Frontex hält Beweise für Menschenrechtsverletzungen zu Unrecht geheim

In einem Urteil vom Mittwochvormittag hat das Europäische Gericht in Luxemburg festgestellt: Frontex hat zu Unrecht mehr als 100 Fotos im Zusammenhang mit einer möglichen Beteiligung an einer Menschenrechtsverletzung im zentralen Mittelmeer geheim gehalten.
Veröffentlicht: 30. Apr 2024 - Zuletzt Aktualisiert: 30. Apr 2024

Die EU-Grenzschutzagentur muss mehr als 100 Fotos einer mutmaßlichen Menschenrechtsverletzung herausgeben.  Nach einer von Sea-Watch zusammen mit FragDenStaat angestrengten Tranzparenzklage entschied das Europäische Gericht: Frontex darf viele Dokumente geheim halten – jedoch nicht alle.

 

Die Entscheidung erging, nachdem die Seenotrettungsorganisation Sea-Watch, unterstützt von FragDenStaat, im April 2022 eine Klage gegen Frontex eingereicht hatte. Im Mittelpunkt des Rechtstreits standen 73 Dokumente, die bei der Europäischen Grenzschutzagentur vorliegen. Darin geht es darum, wie Frontex mit der libyschen Küstenwache zusammenarbeitet und möglicherweise in einen illegalen Pullback verwickelt ist. Dies wäre eine eine Verletzung der Menschenrechte und des Völkerrechts. Frontex hatte den Zugriff zu allen Dokumente verweigert.

Im Laufe des Prozesses stellte das Gericht fest, dass in den beantragten Frontex-Dokumenten zahlreiche  Fotos enthalten sind, die zuvor von der Grenzschutzagentur nicht offengelegt oder gar erwähnt worden waren. Unabhängig davon, ob Frontex die Bilder vergessen oder absichtlich verschwiegen hat, steht für das Gericht fest: „Indem die Existenz dieser Fotos nicht erwähnt wurde, wurde der Klägerin keine Rechtfertigung für die Verweigerung des Zugangs mitgeteilt.“ Die Weigerung von Frontex, Zugang zu diesen Bildern zu gewähren, ist daher laut Gericht ungültig.

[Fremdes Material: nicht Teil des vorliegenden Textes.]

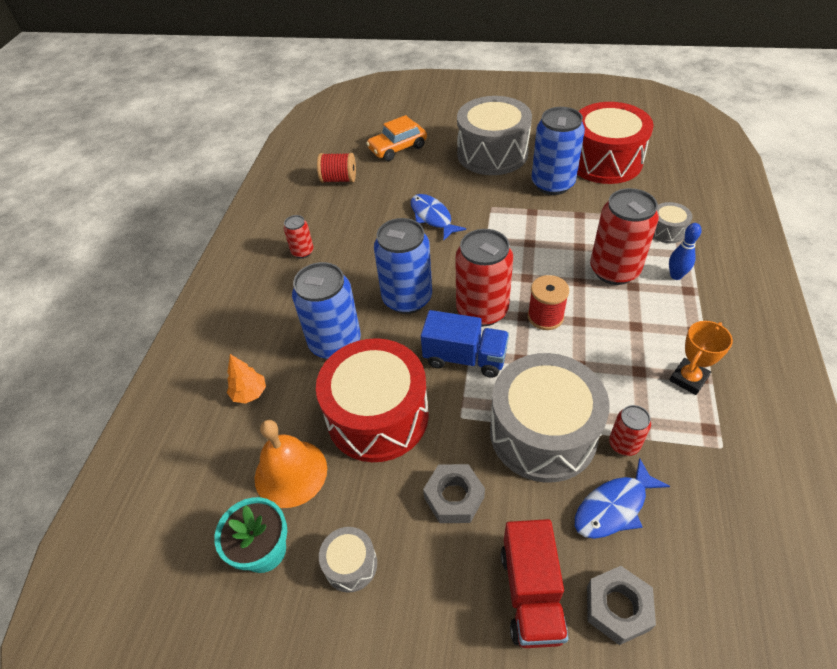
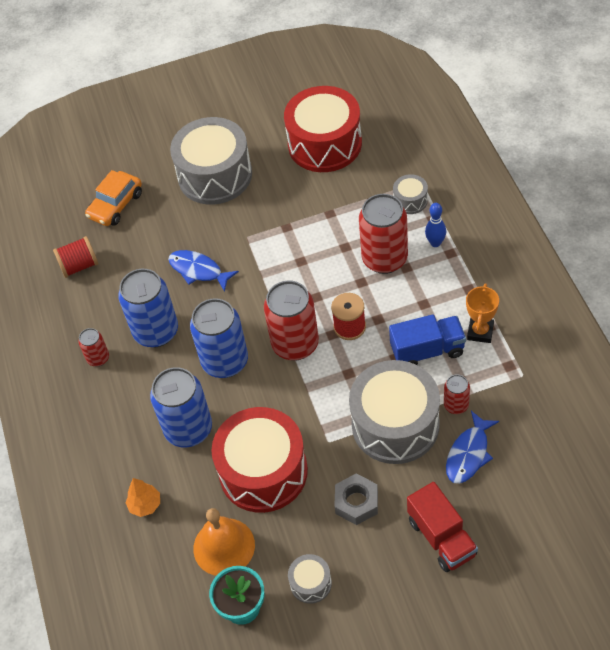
camera: 25 degrees left, 5 degrees up
(465, 358) = (304, 392): blue truck -> blue truck (427, 350)
(552, 184) = (290, 189): blue can -> blue can (156, 332)
(617, 608) = (499, 517): grey nut -> none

Sea-Watch und FragDenStaat fordern Frontex auf, diese Bilder sofort freizugeben. Das Bildmaterial verteilt sich auf 29 Dokumente, darunter interne Berichte und Kommunikation von Frontex, sowie Kommunikation zwischen Frontex und externen Akteuren, wie der libyschen Küstenwache. Die Aufnahmen können wichtige Beweise für die Rolle von Frontex bei einer Menschenrechtsverletzung im zentralen Mittelmeer im Juli 2021 darstellen.